Нищенки просят, юродивые княжны — даруют. Опальные. Жестом самого безвозмездного дара. Желая в ответ только одного — самого сурового отказа или самого глубокого, under my skin, принятия. Всего. До — для — бесконечного потлача: ответный дар на безвозмездное должен — и не может — его превзойти — ибо в ответ на него следуют еще один перекрывающий. И так до бесконечности, в которой и есть весь смысл.

И хуже, когда не берут, чем когда не дают.

Так и ее — ходящая по просторам интернета, иногда столь же бескрайним и бесприютным, как русские провинциальные дали осклизлой осенью, записка властям с просьбой взять хотя бы посудомойкой (и даже в этой просьбе — дар себя в жертву) — государство просто не приняло. Мужа, сына взяло и употребило. А ее повертело, помарало, как ту записку, — и смяло-выкинуло. Мимо урны. Гордой — горький укол, рапира сквозь защиту.

(Это вообще эффективная политика против людей с большим чувством собственного достоинства — опробовано на Булгакове.)

Хотя тяжелее еще — что и ей взять невозможно. «И в руки — нейди!» Как в тех же любовных делах, так и, можно предположить, в отношениях с государством.

Отдала и себя — не видя под собой крест — от него отказалась: самоубийц хоронят без крестов же.

Прочертила свое последнее тире — между собой и небом. Притянула, как шею в небо вдернула, и оттолкнула, как чурбан под собой. Веревкой — символ податливой мягкости и смертельной твердости. Нарисовала еще один свой знак — восклицательный. Он же больше для конца подходит. Это эрегированное тире. Тире, раскачивающее внизу точку-маятник.

Предсмертную записку относит, как с рябины лист.

И до сих пор, ставя тире в местах неочевидных чувств, отдаем оммаж ранней-давней любви — МЦ.

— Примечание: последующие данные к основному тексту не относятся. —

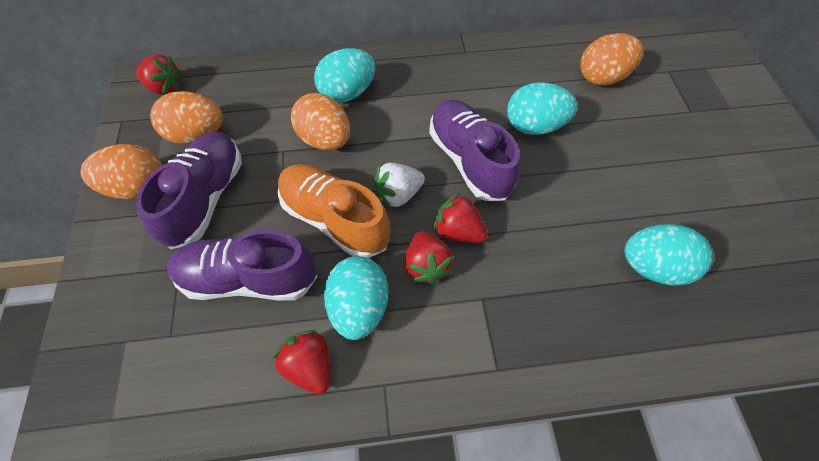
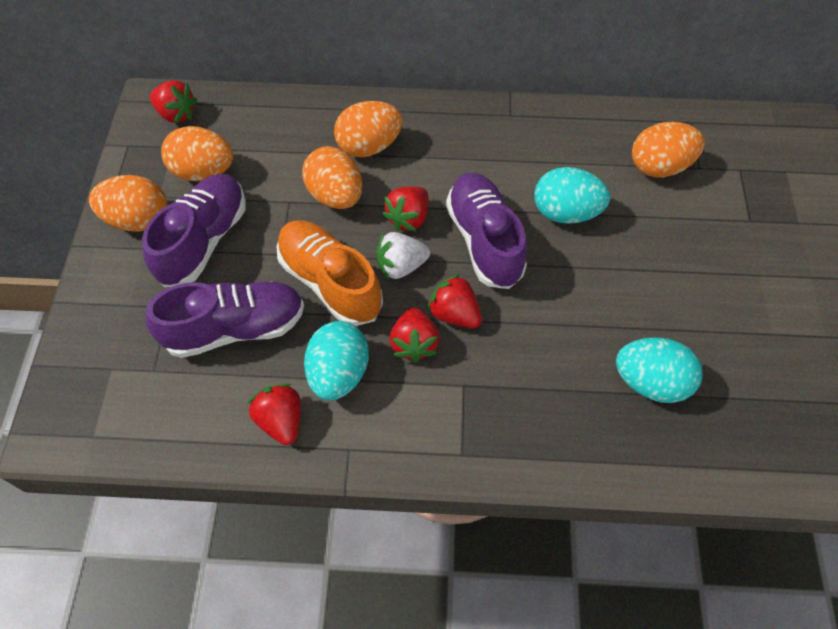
camera: 10 degrees right, 0 degrees up
(249, 279) = (235, 328): purple shoe -> purple shoe turned 150 degrees clockwise
(347, 93) = (369, 146): turquoise egg -> orange egg
(396, 150) = (408, 218): none -> red strawberry

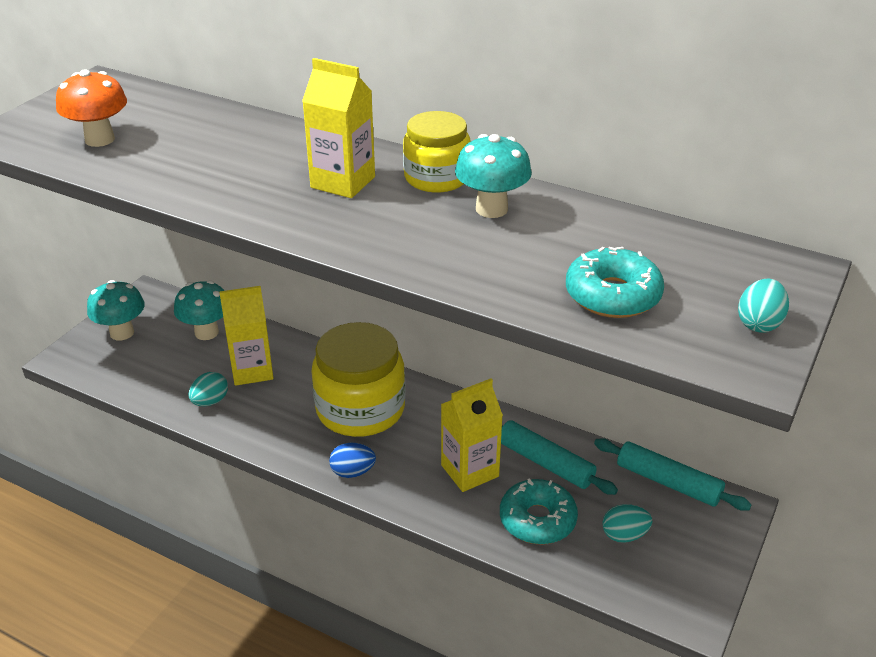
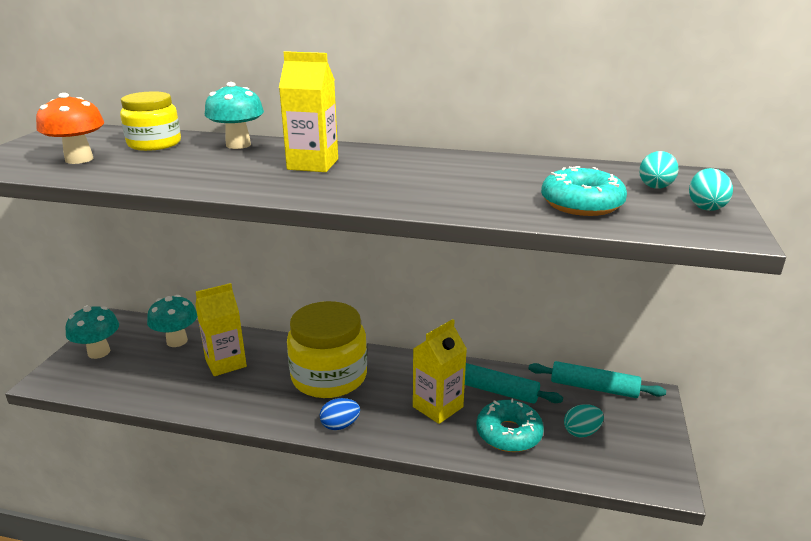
camera: 15 degrees left, 10 degrees down
(210, 401) = (194, 392): turquoise egg -> turquoise egg (655, 187)
(436, 178) = (389, 155): yellow jar -> yellow jar (154, 144)
(491, 209) = (446, 167): turquoise mushroom -> turquoise mushroom (238, 145)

Да и, к примеру, что на гербе Наполеона были пчелы, я помню не из-за него, а потому, что МЦ, в любви к нему, просила обить свою комнату юницы такими.

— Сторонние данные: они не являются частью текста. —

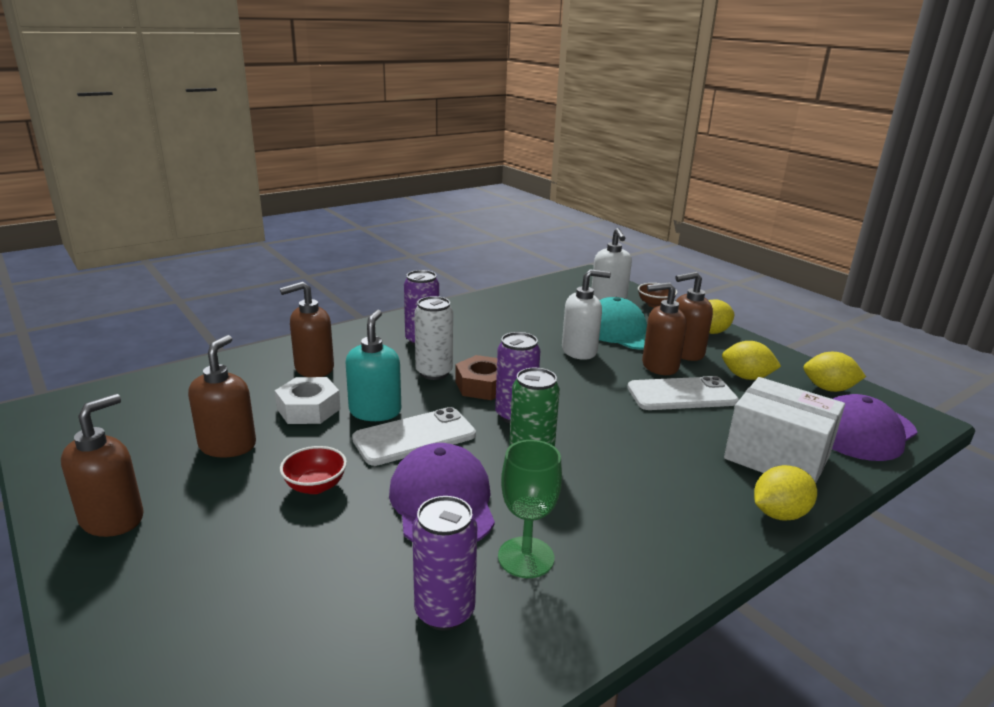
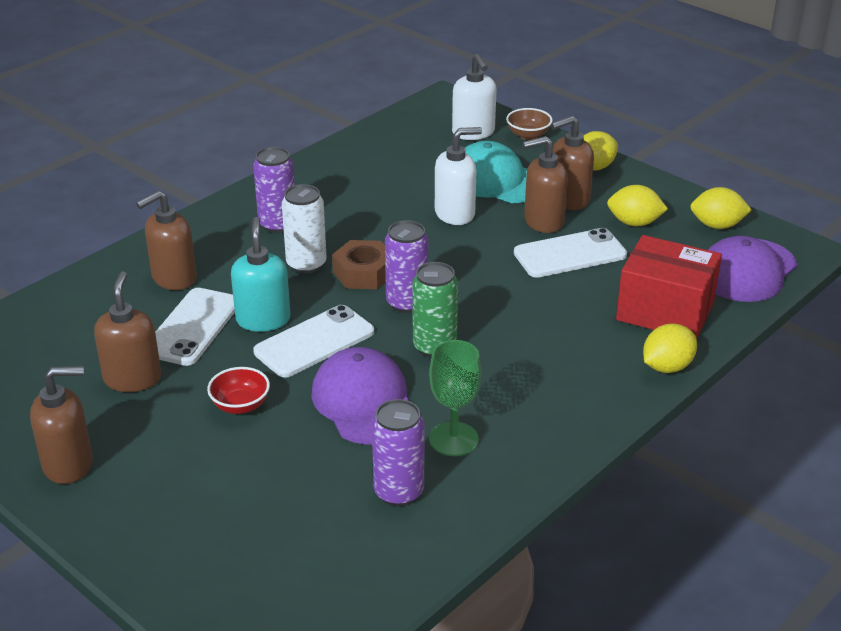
camera: 10 degrees left, 10 degrees up
(112, 519) = (69, 464): brown soap dispenser -> brown soap dispenser turned 60 degrees clockwise
(308, 409) = (193, 327): white nut -> white phone
(776, 457) = (665, 311): white box -> red box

В августе в Елабуге ее вполне могла проводить одна. Ведь пчелы, и кроме своей полосатой окраски, есть своеобразное тире, и недаром в цвете такси, курсируют — между небом и подземным, потусторонним, миром мертвых (сокрытое меда и улья, колумбарий сот).

 

Их пища — время, медуница, мята.

Возьми ж на радость дикий мой подарок —

Невзрачное сухое ожерелье.

Из мертвых пчел, мед превративших в солнце.

 

Мандельштам знал, что «нам велели пчелы Персефоны». А постюнгианец Натан Шварц-Салант в «Нарциссизме и трансформации личности» называет персефоноподобными души тех, кто находится (ли) в страдании в поиске собственной идентичности, цельности личности.

Цельность, впрочем, бывает и в сломанном тире. Цельность разрыва просто считывается иной системой мер и весов.

 

 

*

 

Александр Марков, профессор РГГУ и ВлГУ. Москва.

 

РИМСКОЕ ВОЗМЕЗДИЕ

 

По-разному в разные годы я говорил о Цветаевой и рассказывал о ее произведениях.

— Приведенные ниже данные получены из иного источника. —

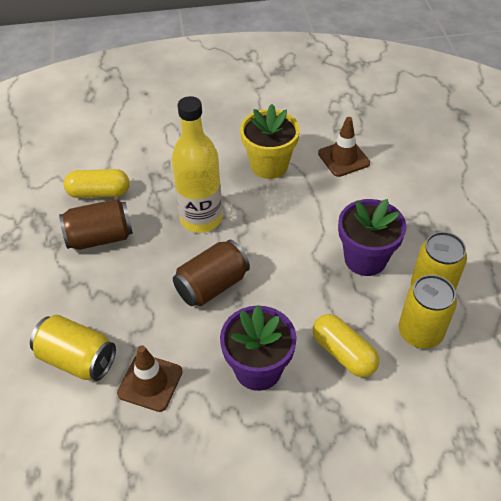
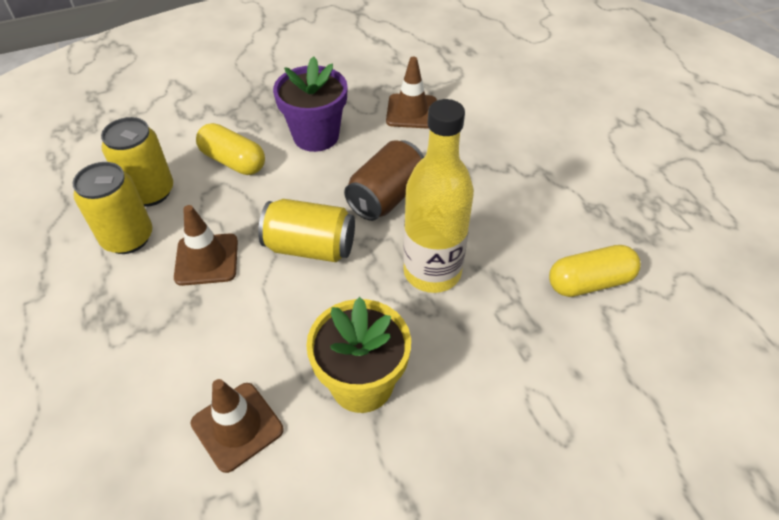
camera: 165 degrees right, 0 degrees up
(77, 359) = (487, 116): yellow can -> yellow can (310, 247)
(100, 237) = (544, 224): brown can -> none
(365, 259) = (206, 259): purple flower pot -> brown traffic cone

Но всегда я объяснял одно: она — наш римский поэт, наш Катулл и Вергилий, наша золотая латынь.

Не Брюсов, гордившийся знанием римской истории, которого Цветаева сразу подловила: «сердце в Вас — только ночник», имея в виду его стихотворение «Творчество», где отраженный в кафеле месяц считает часы ночного писательства.

И которого она назвала «Героем Труда» — в нем все римское, кроме римской чести, а значит, нет ничего римского. Памятник сам себе, огромный монумент, страница в учебнике со словом «труд» — можно ли представить истукан Вергилию, действительный или мысленный, даже в средние века, когда его считали чернокнижником, изготовившим половину зданий и золотого петушка впридачу?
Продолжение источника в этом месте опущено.